Once you know who you’d like to network with, it’s time to get started. Here are some ideas:
- Casual conversation: Often, networking isn’t formal. It’s what happens naturally when people meet. The next time you’re talking with someone who could be a good addition to your network, make sure to ask relevant questions such as:
- What did you like or not like about your school?
- What kinds of things do you get to do in your job?
Remember, this is a two-way street. Be willing to answer questions and share information about your interests and goals.
- Clubs and other organizations: People in clubs tend to have interests in common. It’s likely they may be able to help you as you move forward in life.
- Networking events: Some schools and communities set up official networking events for high school students, such as college or job fairs. Take advantage of these opportunities.
- Online networking: Websites like LinkedIn are designed for networking. Setting up a profile is a perfect way to publicize your experience and get to know others. Social media is also an ideal networking tool for connecting you with people of similar interests.
- Jobs/Internships: Anyone you meet in a professional setting is a potential addition to your network─both peers and bosses.

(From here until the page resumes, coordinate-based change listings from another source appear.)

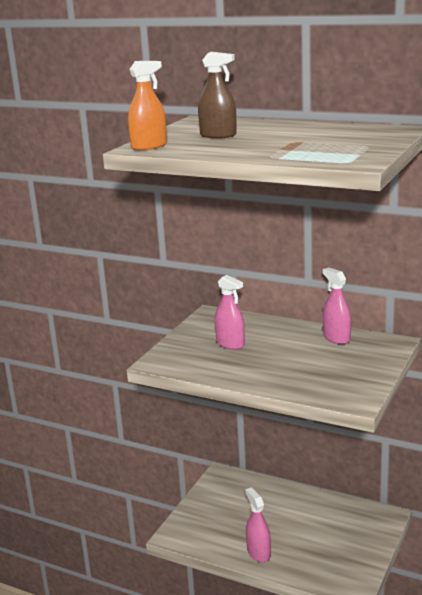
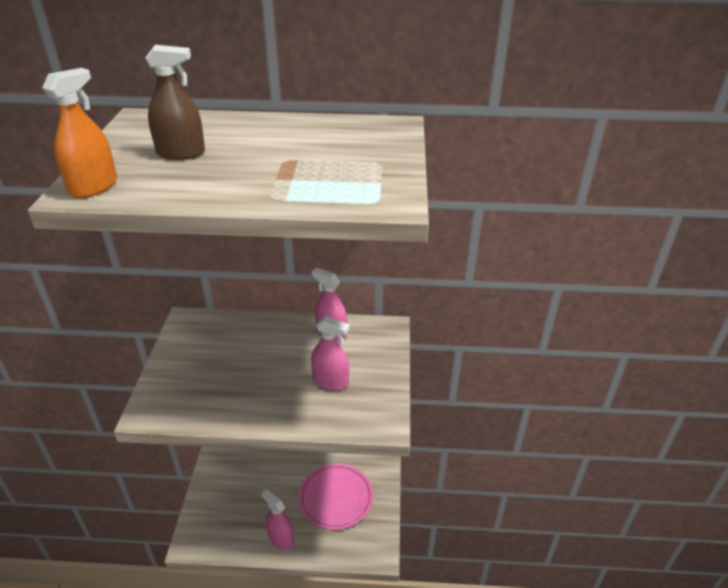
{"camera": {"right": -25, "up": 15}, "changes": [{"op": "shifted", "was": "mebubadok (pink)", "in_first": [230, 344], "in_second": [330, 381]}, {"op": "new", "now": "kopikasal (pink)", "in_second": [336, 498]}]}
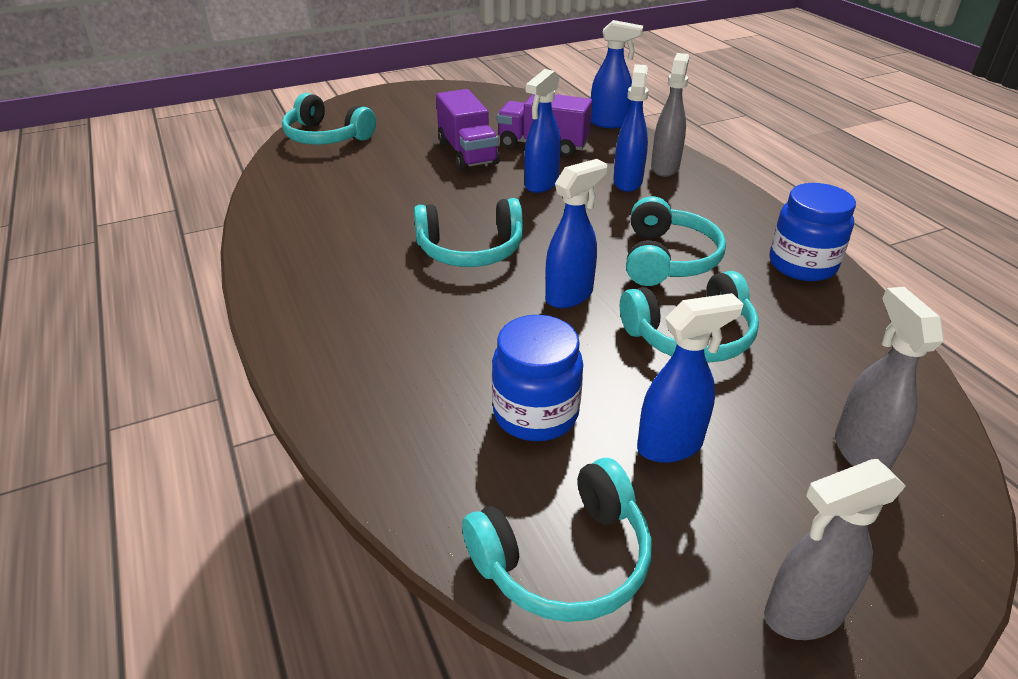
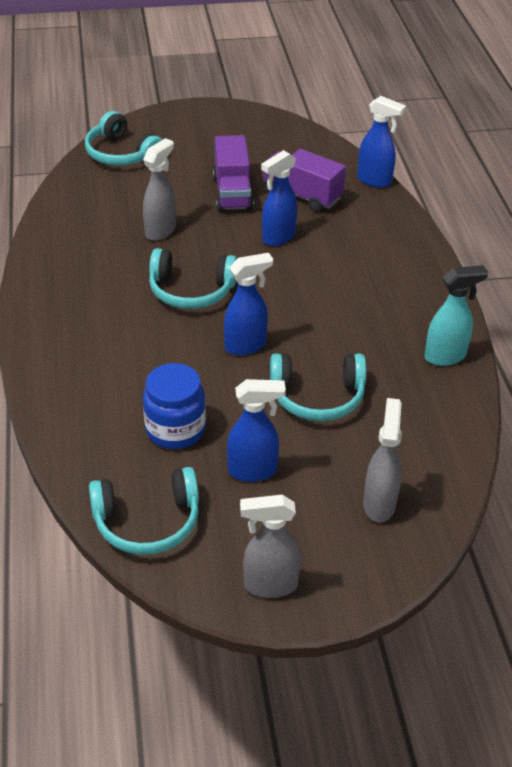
{"camera": {"right": 15, "up": 5}, "changes": [{"op": "shifted", "was": "mebubadok (grey)", "in_first": [665, 167], "in_second": [161, 231]}, {"op": "gone", "was": "mebubadok (blue)", "in_first": [627, 182]}, {"op": "swapped", "was": "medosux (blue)", "now": "mebubadok (turquoise)", "in_first": [802, 265], "in_second": [445, 356]}, {"op": "gone", "was": "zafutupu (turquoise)", "in_first": [667, 259]}]}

- Informational interviews: These are conversations you can set up with someone who’s working in a career or at a college you’re interested in. Although these chats may not lead directly to a job or college admission, they’re a great learning opportunity. You can then add the people you’ve met to your network.
Networking can be intimidating so here are some tips:
- Relax and be yourself.
- Keep in touch. Occasional emails, texts, phone calls, or social media interactions can help you stay on someone’s radar. Decide which of these types of communication works best for you and for the person you’re reaching out to.
- Keep people in your network updated on your college or work goals. The more up to date people are, the more they may be able to help you.
- Be polite and professional, especially when networking with adults or people who may be in a position of power (e.g., a college admissions officer or a potential employer).
- Say “thank you.” If someone in your network goes out of their way to help you, make sure they know this effort is appreciated.